From a performer’s perspective, the growing field for computer-controlled and
computer-modified sound worlds does not limit or negatively affect performer’s creative
space – the opposite, it fulfills the main goal of live electronics, namely to make it possible
that everything sounds like “alive”, bringing the inner dynamics of the interaction. to the
foreground.
MICHAIL GOLEMINOV
Michail Goleminov studied composition with Dimiter Tupkov and Konstantin Iliev and
conducting with Konstantin Iliev at the state music conservatory in Sofia, then in 1985
continued his musical education in Austria and Holland with Roman Heubenstock-Ramati,
Ton de Leeuw, Alexander Baltin (composition), Karl Österreicher (conducting), and Harald
Osberger (piano). He also studied electroacoustic music with Dieter Kaufmann at Institute for
Electroacoustic Music in Vienna.
Between 1992 and 1998 he collaborated in a series of theatrical productions in Austria
and took part in projects involving contemporary arts, mixed media, and intuitive and
computer music.
A participant in various concerts in Europe, North America, and Africa as pianist,
composer, and conductor, he is the recipient of such international composition prizes as the
Hambacher Preis, Sommerliche Musiktage Hitzacker, and Osterfestspiele Salzburg.

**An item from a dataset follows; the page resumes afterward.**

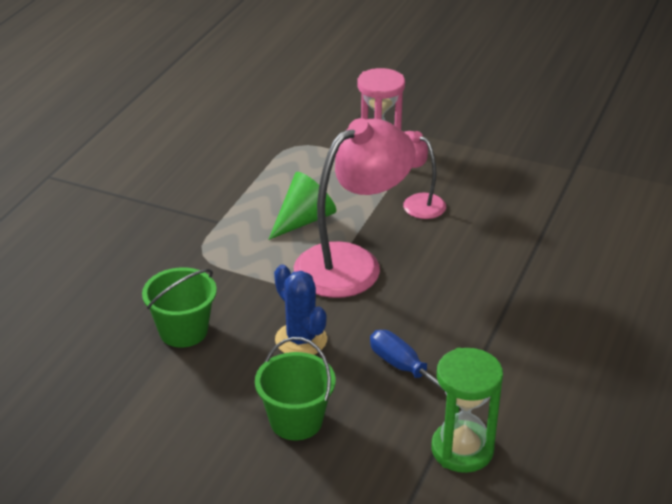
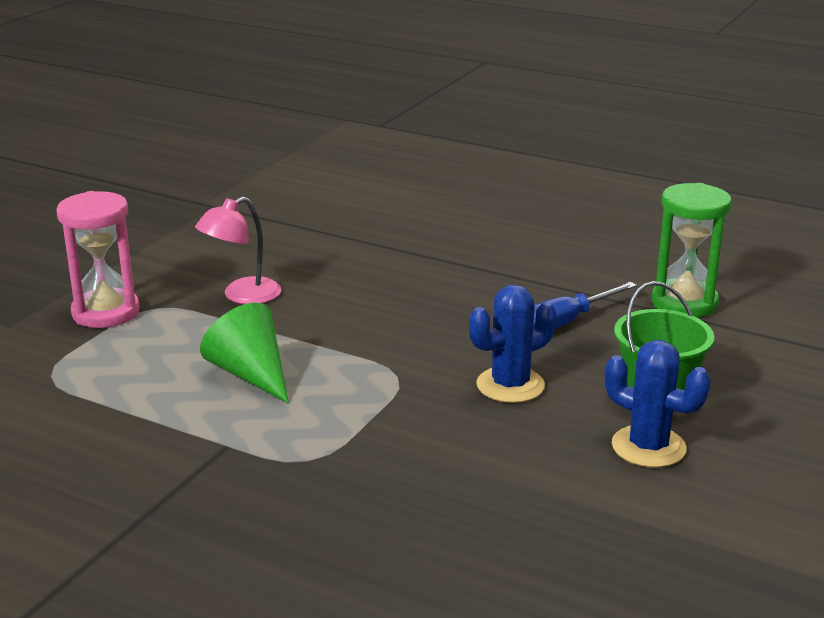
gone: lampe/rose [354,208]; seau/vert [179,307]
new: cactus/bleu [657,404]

His works span a wide spectrum of styles and genres, from chamber and orchestral
pieces to computer music, video-compositions and music graphs, and have been
commissioned by the Vienna Konzerthaus, Quebec New Music Society (Montreal), the
MELO-x Saxophone Quartet, and other leading organizations and ensembles.
Now a free-lance musician based in Sofia, he is the co-founder with pianist Angela
Tosheva of the company Orange Factory psychoacoustic arts, an experimental center for
musical creation, performance, publication, and education.